We all have to reset our MFA from time to time. Phones get lost or stolen, or simply replaced. And sometimes we don’t have a good way to transfer our MFA between devices. In my case, I enforce MFA on our Veeam Service Provider Console, but due to my phone being replaced, I was unable to transfer my MFA to my new device. In a lot of cases, there is a clear way to reset your MFA, either with another admin account, or via a recovery code, etc. The Veeam Service Provider Console does have a method for resetting MFA for local accounts, but when it comes to AD integrated accounts, there’s no clear solution. At one point in time I was told that the MFA would need to be reset via the API. A programmer I am not. I can work through a lot of things, but figuring out how to log into the API with MFA was stumping me. Of course, there has to be a way to reset manually in the SPC SQL database, correct? After struggling for a couple of years, I had another user that needed to be reset, so I finally opened a case with Veeam support and got my answer.

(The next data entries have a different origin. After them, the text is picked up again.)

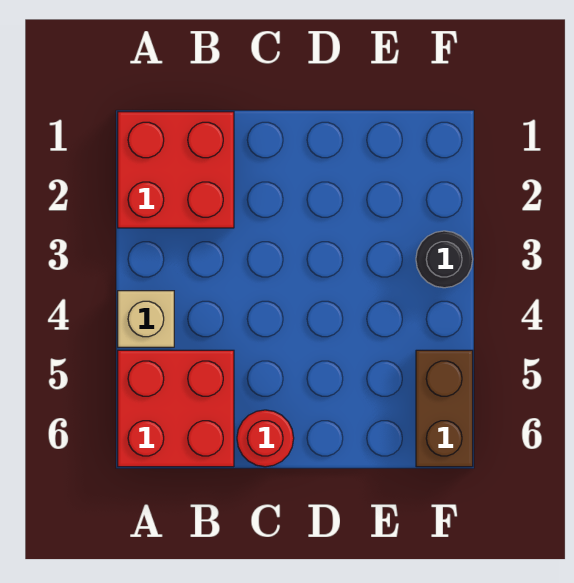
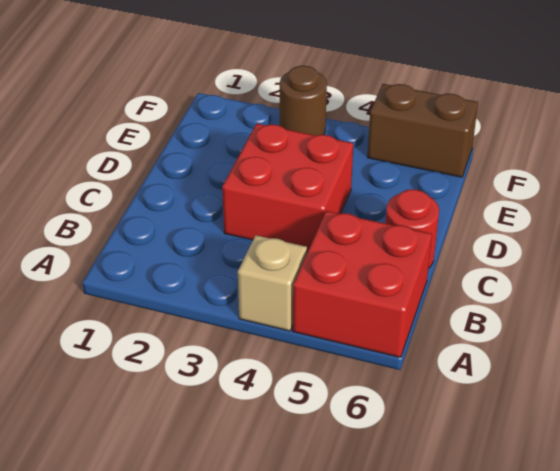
red brick A1:B2 level 1 -> red brick C3:D4 level 1
black round brick F3 level 1 -> brown round brick F3 level 1

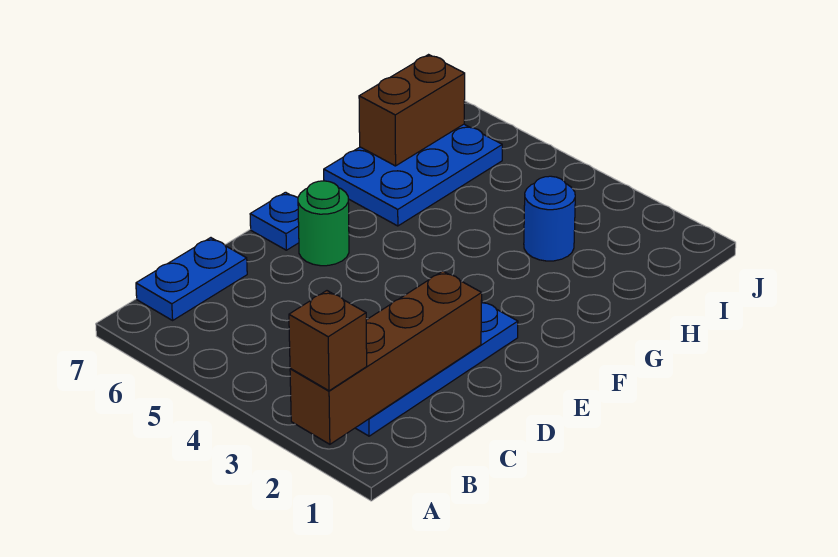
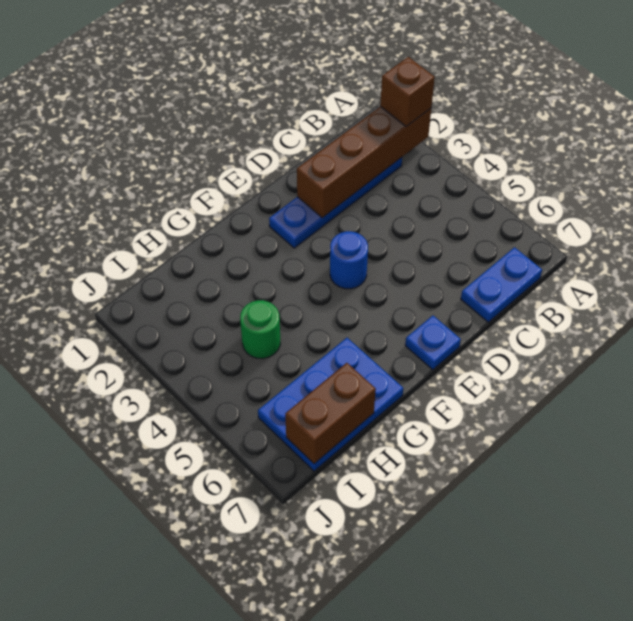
green round brick E6 level 1 -> green round brick H4 level 1
blue round brick H3 level 1 -> blue round brick E4 level 1

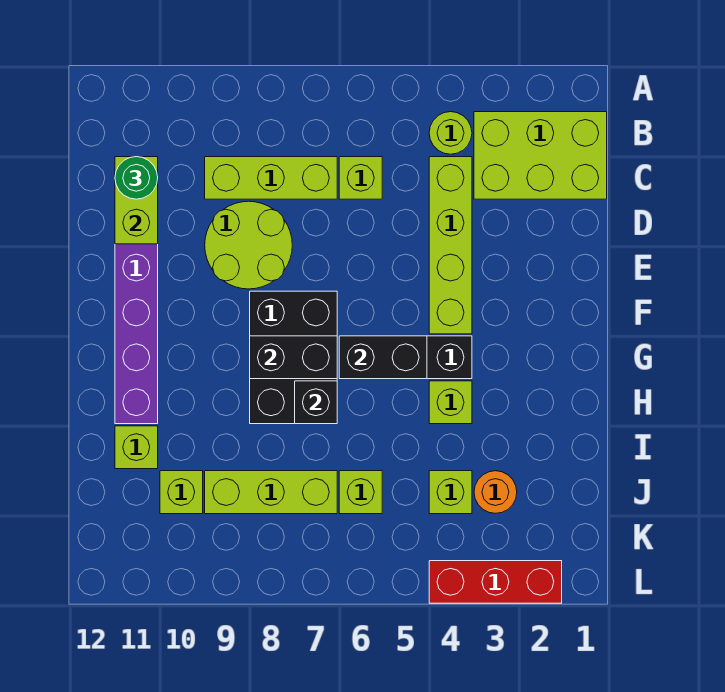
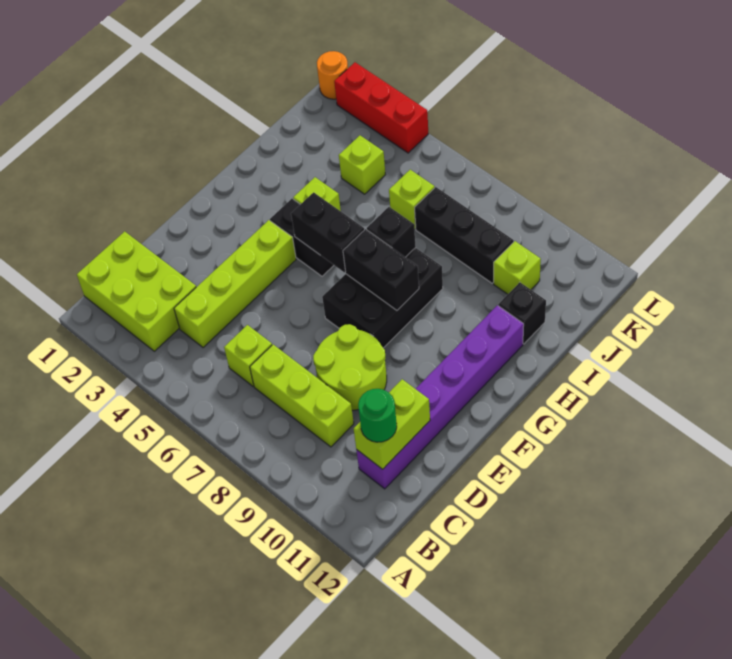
lime round brick B4 level 1 -> none
lime brick I11 level 1 -> black brick I11 level 1
orange round brick J3 level 1 -> orange round brick L1 level 1
lime brick J7:J9 level 1 -> black brick J7:J9 level 1

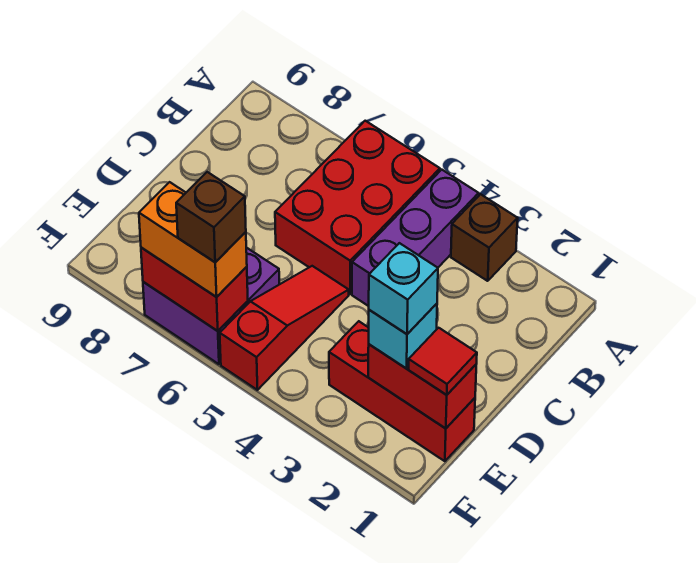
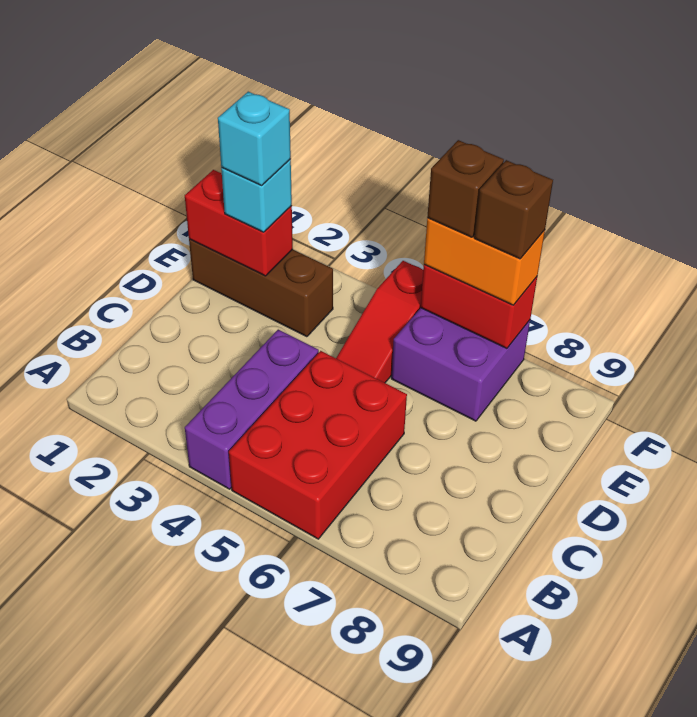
brown brick A3 level 1 -> brown brick F7 level 4
red brick E1:E3 level 1 -> brown brick E1:E3 level 1
red tile E1 level 3 -> none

Indeed, there is a way to reset the user account. In fact, there is a SQL Stored Procedure to delete the login and remove the MFA secret from the database allowing you to login and re-enroll in MFA. As usual, this involves resetting editing the SQL database, and while it does use a procedure that takes away some of the risk, I will still note that editing the SQL database directly is not advisable without support’s guidance, but in the event that you are willing to take the risk and take the proper precautions, below is the process I found to work with support’s guidance.
FIRST THING! Backup your SPC database. This really should go without saying, but I’m one to skirt the edge of safety sometimes, so it’s great to have that reminder that you are editing a live database and having a backup you can fall back to is great. Sometimes you can simply backup your SQL server, but Veeam has an article for this process, and it simply involves taking a full SQL database backup via SQL Server Management Studio. Either way, make sure you can restore in case things go awry and you need to fallback to your backup.
Now the fun part….once your database is backed up, fire up a query in SSMS to find your active users with TOTP MFA enabled.
SELECT ID,Description,UserId,Provider,IdentifierInProvider FROM [VeeamBR].[UserLogin] where UserId in (SELECT UserId FROM [VeeamBR].[UserLogin] where Provider = 'TOTP') and DeletionTime is NULL;
Next step, you’ll want to identify the user in the IdentifierInProvider column and note the value of the UserId column as well as the Provider (in this case, it’s ‘AD’ because this is an AD-integrated account. And then were back with a SQL query to execute the stored procedure with the information we’ve gathered. Repeat for any additional logins you need to remove.
EXEC [VeeamBR].[RemoveUserLogin] 'UserId','Provider','IdentityInProvider'
Now I’m going to run the query again to ensure that the login (or logins) has been cleared/marked deleted in the UserLogin table.
SELECT ID,Description,UserId,Provider,IdentifierInProvider FROM [VeeamBR].[UserLogin] where UserId in (SELECT UserId FROM [VeeamBR].[UserLogin] where Provider = 'TOTP') and DeletionTime is NULL;
Next up, mosey on over your SPC and restart the “Veeam Management Portal Service” service force it to reload the database.
After the service has been restarted, refresh your login page and login with your AD credentials. Once you do so, you should be prompted to enroll in MFA. Select “Generate QR Code” to display a code and generate a secret key, and scan with your MFA app of choice.
Once you’ve completed the MFA enrollment, walk through the wizard to configure any other profile settings you desire and click finish.
Now to confirm, simply log out, log back in, and you should be able to log in with your “new” account with a valid MFA enrollment. Future goals will be to enable SAML SSO with Microsoft 365 rather than using Active Directory, but this will get by for today.